Moskau – Das russische Verteidigungsministerium hat erstmals Angaben zu sowjetischen Verlusten in der Kuba-Krise vor 55 Jahren gemacht. 64 Sowjetbürger seien zwischen August 1962 und August 1964 in Kuba ums Leben gekommen, teilte das Verteidigungsministerium am Samstag in Moskau mit. Angaben zur Todesursache wurden offiziell nicht gemacht, ein Militärhistoriker sprach von vielen Unfällen.
In der Krise im Oktober 1962 standen die Supermächte USA und Sowjetunion zwar so dicht vor einem Atomkrieg wie nie zuvor, es gab aber bis auf den Abschuss eines US-Aufklärungsflugzeugs mit einem toten Piloten keine Kämpfe.
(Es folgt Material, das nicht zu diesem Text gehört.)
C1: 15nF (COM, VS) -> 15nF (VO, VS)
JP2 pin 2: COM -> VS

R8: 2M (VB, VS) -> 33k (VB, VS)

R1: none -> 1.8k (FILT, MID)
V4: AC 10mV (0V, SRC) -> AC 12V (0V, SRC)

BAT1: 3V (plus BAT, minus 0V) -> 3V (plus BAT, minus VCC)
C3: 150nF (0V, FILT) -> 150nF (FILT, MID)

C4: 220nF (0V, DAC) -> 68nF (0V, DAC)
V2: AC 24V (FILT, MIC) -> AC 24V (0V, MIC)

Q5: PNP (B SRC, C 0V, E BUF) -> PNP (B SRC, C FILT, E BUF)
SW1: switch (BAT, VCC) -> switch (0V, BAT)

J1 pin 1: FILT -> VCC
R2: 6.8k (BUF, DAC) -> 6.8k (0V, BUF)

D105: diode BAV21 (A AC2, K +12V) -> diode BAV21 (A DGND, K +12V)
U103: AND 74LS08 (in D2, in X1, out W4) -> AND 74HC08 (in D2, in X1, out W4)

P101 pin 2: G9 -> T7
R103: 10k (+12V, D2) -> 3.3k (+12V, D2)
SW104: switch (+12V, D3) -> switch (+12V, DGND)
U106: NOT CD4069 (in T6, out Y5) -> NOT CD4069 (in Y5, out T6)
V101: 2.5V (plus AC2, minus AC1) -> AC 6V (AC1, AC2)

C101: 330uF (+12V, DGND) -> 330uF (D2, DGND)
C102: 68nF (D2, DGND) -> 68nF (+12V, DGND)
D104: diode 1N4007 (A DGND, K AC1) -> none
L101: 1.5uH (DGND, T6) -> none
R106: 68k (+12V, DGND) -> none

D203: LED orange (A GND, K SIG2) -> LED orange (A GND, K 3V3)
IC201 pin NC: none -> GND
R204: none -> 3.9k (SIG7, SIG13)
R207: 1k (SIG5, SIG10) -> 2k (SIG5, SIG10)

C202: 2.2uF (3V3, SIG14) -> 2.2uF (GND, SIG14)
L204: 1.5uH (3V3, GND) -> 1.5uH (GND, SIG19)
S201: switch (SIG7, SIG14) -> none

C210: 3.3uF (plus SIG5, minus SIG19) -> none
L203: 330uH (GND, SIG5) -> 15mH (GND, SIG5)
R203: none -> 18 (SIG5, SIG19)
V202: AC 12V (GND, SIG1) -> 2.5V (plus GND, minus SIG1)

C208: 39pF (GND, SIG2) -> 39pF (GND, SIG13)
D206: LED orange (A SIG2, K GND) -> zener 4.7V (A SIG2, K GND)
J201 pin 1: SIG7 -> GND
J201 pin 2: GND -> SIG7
Allerdings transportierte die Sowjetunion in der Geheimaktion „Anadyr“ nicht nur 64 nukleare Mittelstreckenraketen Richtung Kuba, sondern auch 42 000 Soldaten. „Wenn schweres Gerät montiert wird, wenn die Umstände schwierig sind, wenn alles schnell gehen muss, dann geschehen Unfälle“, sagte der Direktor der Militärgeschichtlichen Gesellschaft Russlands, Michail Mjagkow.
Das Verteidigungsministerium widmete seine Mitteilung dem Eintreffen der ersten Raketen in Kuba vor 55 Jahren am 9. September 1962. Die USA verhängten darauf eine Seeblockade gegen den kommunistisch regierten karibischen Inselstaat vor ihrer Haustür. Die Krise endete, als US-Präsident John F. Kennedy zusagte, Kuba nicht anzugreifen.